He is disabled and cannot work. He has other health issues also and it is becoming a burden for him to care for her. I am divorced and work full time and I cant afford not to work. Im trying to figure a way I can take her in and care for her but she isnt good to be left alone. I would have to pay for care (not cheap) or quit my job. Her SS would be the only income. I just have no idea what to do. Is it time for a home? she has some savings but no other assets so not even sure thats an option. I am 54 so may be difficult to reenter work force if needed. My thought live off her SS and our combined savings. But if savings gets depleted, and nursing home is needed later it may not be an option. Any advice??
Have you had an honest talk with your employer? I can't imagine that you would be fired if you have a set time for resolving the living arrangements for your mom.
Maybe you could find a college student that needs to earn some extra cash to help you work part time.
I know that this feels huge and you feel like you don't have any choices or options but, you do. You have to think outside of the box and ask lots of questions, stay in communication with your employer and remember to breathe.
You can do this!
Can you take two weeks FMLA to protect your job?
They are busy and I played phone tag here as well. I would leave messages that asked for specific information to be emailed and I would answer my phone, no matter where I was. You can tell your boss and they will probably be cooperative with you answering your phone at work.
Another resource is the social workers at rehabilitation facilities. They will talk to you and tell you what to search for to find these senior placement agents.
Things are opening up, so breathe and stay calm. This will all get sorted out without you having to forsake your life.
Maybe take mom on your days off to help ease the burden for your brother until you can get a facility or whatever else is available in your area.
Here's what I did. Mom had not quite 20k. In my State Medicaid allows 90 days from application to getting info needed and placing the person. I started the application in April, Mom was placed in a NH May 1st with her paying privately for May and June. I confirmed in June that Medicaid had everything they needed and Medicaid started paying July 1st.
If Moms savings is enough to get her in a NH for a few months I would do that to spend down her money and apply for Medicaid.
If her savings is small, Medicaid will allow to prepay for a funeral.
You need to find out what the monthly income cap is in your State. My state its a little over 2300. Some States allow for a Miller trust which any overage can be placed into.
Just the basics but it gives u an idea.
What will become of brother? When you speak with AAA you might see if there are services to help him out as well.
Often two folks needing help compliment one another’s abilities. So I’m sure he will miss having her in his home. Meals on Wheels or community Medicaid might offer him solutions that will allow him to live at home longer.
Here is a link for your area.
My dad only had SS and he was 14.00 over the limit for receiving assistance. I was freaking out! I found a board and care home that he could afford. Because he could not afford a big facility and he wouldn't have utilized the amenities that cause such high rates.
He had to share a room and he was just fine. He actually loved his roommates and they became buddies, he had 2 different ones over the year.
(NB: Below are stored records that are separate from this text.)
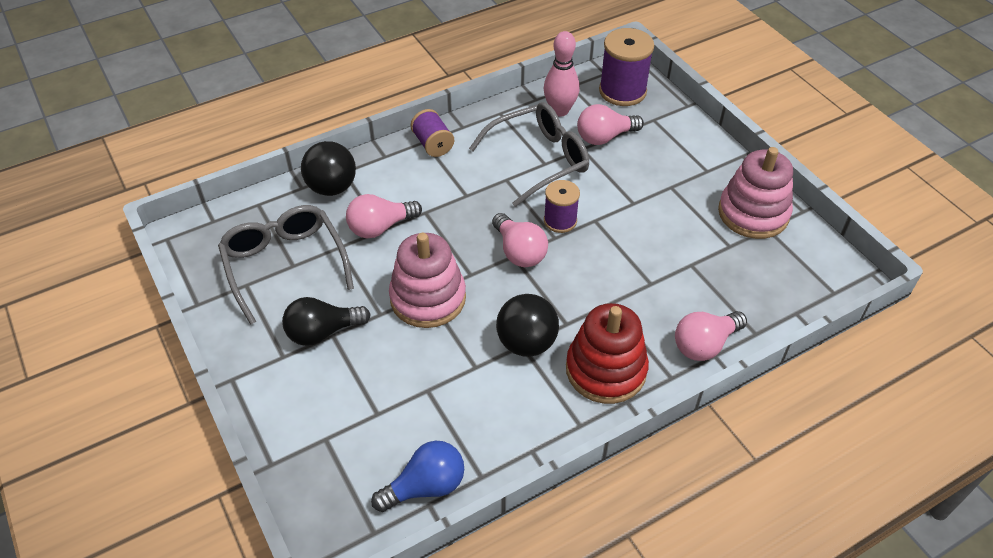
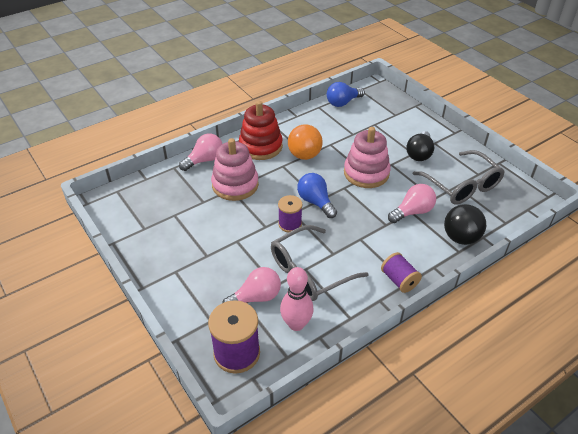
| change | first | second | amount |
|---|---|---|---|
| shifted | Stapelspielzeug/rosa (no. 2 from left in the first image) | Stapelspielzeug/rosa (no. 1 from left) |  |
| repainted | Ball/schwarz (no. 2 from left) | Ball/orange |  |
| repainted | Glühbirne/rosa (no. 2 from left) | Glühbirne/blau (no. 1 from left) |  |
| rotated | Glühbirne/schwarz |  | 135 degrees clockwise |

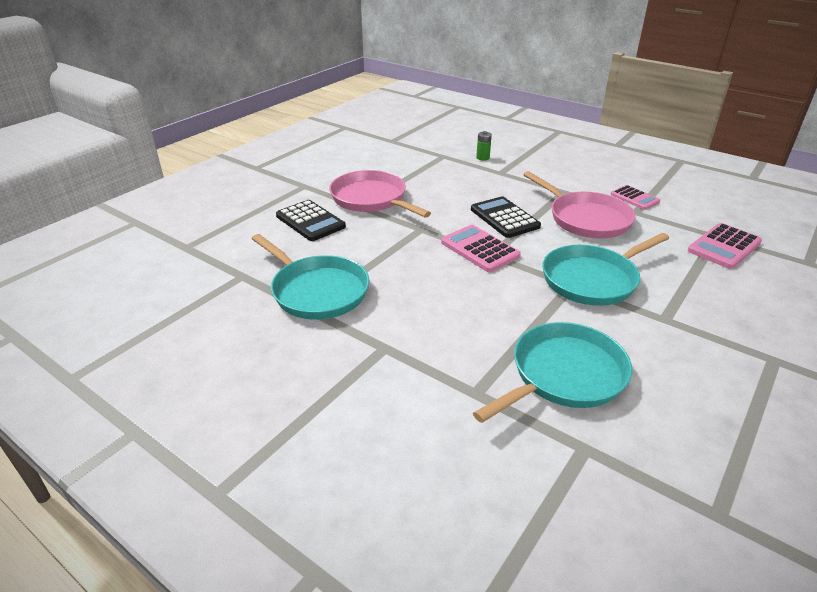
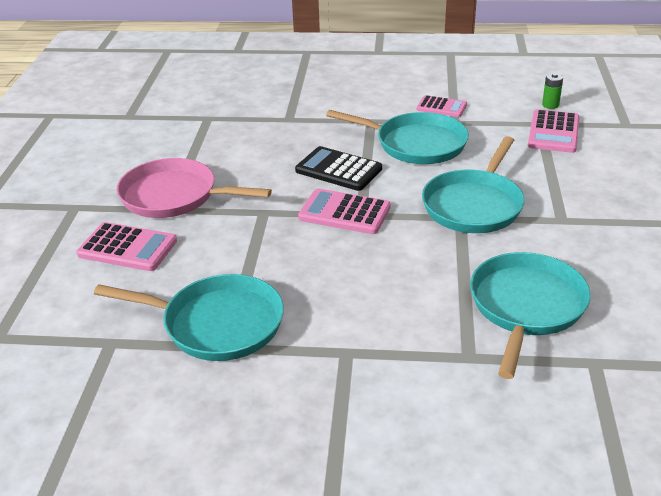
| change | first | second | amount |
|---|---|---|---|
| repainted | Taschenrechner/schwarz (no. 1 from left) | Taschenrechner/rosa (no. 1 from left) |  |
| repainted | Pfanne/rosa (no. 2 from left) | Pfanne/türkis (no. 2 from left) |  |
| shifted | Batterie/grün |  |  |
It worked out far better than I could have ever hoped for.
The local area on aging can give you resources for finding board and care homes in her area, or yours, wherever you want to have her. I think that they are called senior specialists and they will help you find a place that can meet her needs and that she can afford. The facility pays them a commission for placement, so it is a free service for you. I told them that he could afford several hundred dollars monthly less than he really could, they came back several hundred higher, so I recommend low balling or they will go higher than she can afford. It is a profitable business that makes them more the more you pay monthly. So beware of that, people will try to guilt you into paying the difference for her and you can not do that.
I actually had 2 looking for my dad, they each worked with different areas of town and I wanted to know what the prices were and services for each.
When I found the place that was financially the best option, I asked for and received a discount. Doesn't hurt to ask.
One other benefit was that he could age in place, unless he needed serious medical care and that was really important for me, I didn't want to have to keep uprooting him if his needs increased.
Please do not forsake your own wellbeing now or future, you have other options.